Euphoria S2 Editing — Craft Considerations
Euphoria S2 Editing — Craft Considerations

The Editing of “Euphoria”

Like Bivens, supervising editor Julio C. Perez IV takes many of his cues from how he views the real experiences of teenagers. “The dynamics of the show are structurally supposed to mimic what it feels like to be a teenager in a highly pressurized context,” he told IndieWire. Perez, who edited or co-edited five of Season 2’s eight episodes and oversaw the editing on the remaining three, found that the scripts offered more opportunities for exploring “the liminal spaces, the netherworlds between rationality and irrationality,” which placed “Euphoria” right in his sweet spot as an editor who likes to use cutting as a poetic means of expression. “There were things that were more visual and impressionistic and less about story logic, and I immediately respond to that. Ways where you use suggestion as opposed to direct language to give impressions and allow the audience to build their own interpretations and meanings along with you.”

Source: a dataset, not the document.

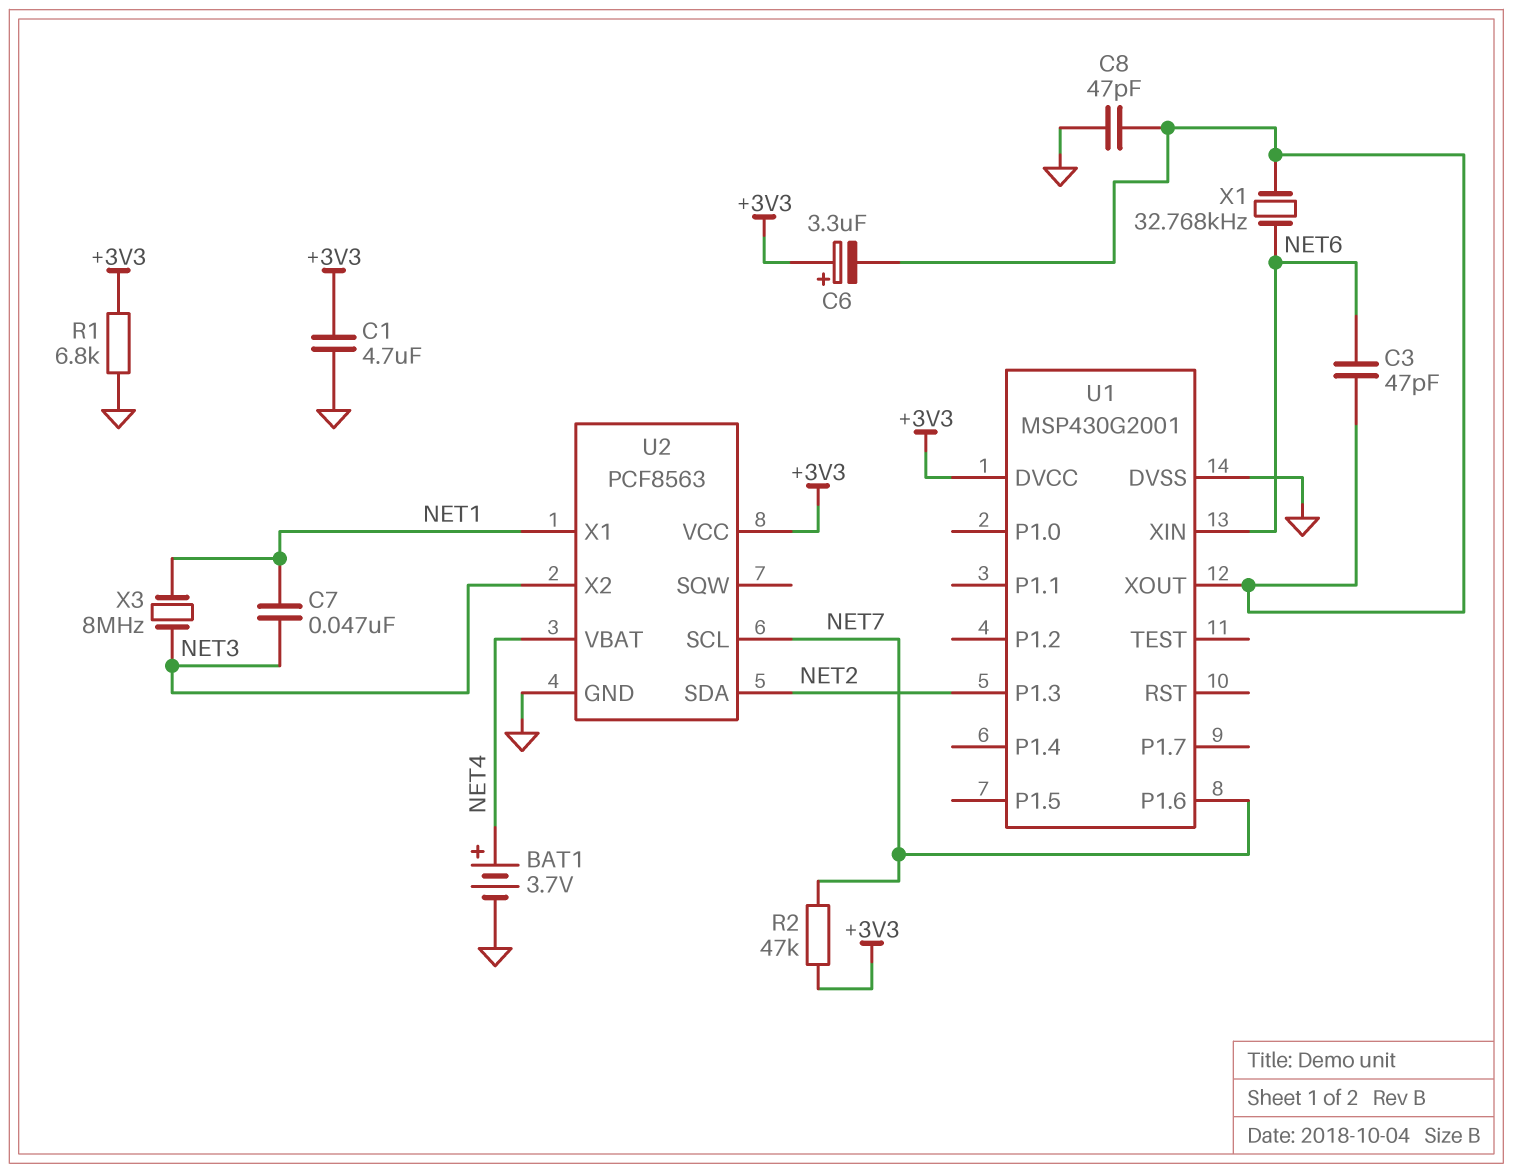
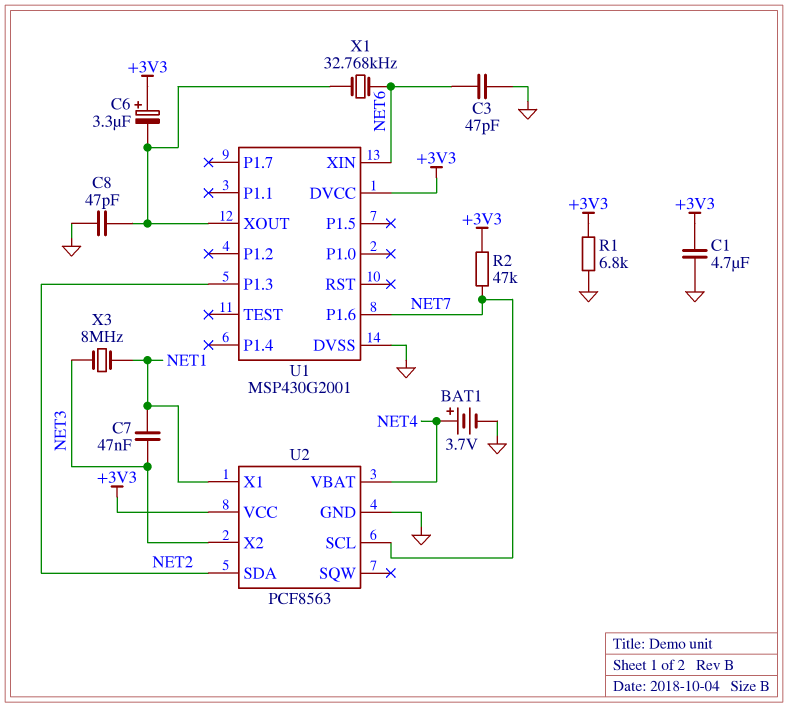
C3: 47pF (NET6, U1/XOUT) -> 47pF (GND, NET6)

For Season 2, Perez felt that “Euphoria” settled into a style that was more confident and less anxious than Season 1, though there were still “frenetic and bombastic” passages. “Sam had an idea for a conceptual construct that would shift for Season 2,” Perez said. “A lot of his decisions across the board — from wardrobe and makeup to shooting on 35mm — were made to avoid becoming stylistically stagnant.” For Perez, the shift in style meant showing a little more restraint in his editing choices. “There was a certain desire on my part, not to be afraid of bombast, but to have the edits be meaningful — not to wantonly edit unless there’s a certain passage that demands a cuttier treatment.” The idea was to use editing to convey the dualities of the show’s extremely complex characters. For bad guy Nate, for example, Perez was interested in balancing his evil side with his humanity. “Breaking down dualities like good and evil makes us stretch out a little bit and try to really understand what it means to be toxic or non-toxic and how someone can be very complicated,” Perez said. “I think what we’re trying to do with our visual and editorial language, and our heightened stylistic approach, is poke around these dark mysterious corners of strange psyches, where elements of them are heroic, or villainous, or mythic — and parts of them are not that different from you and I.”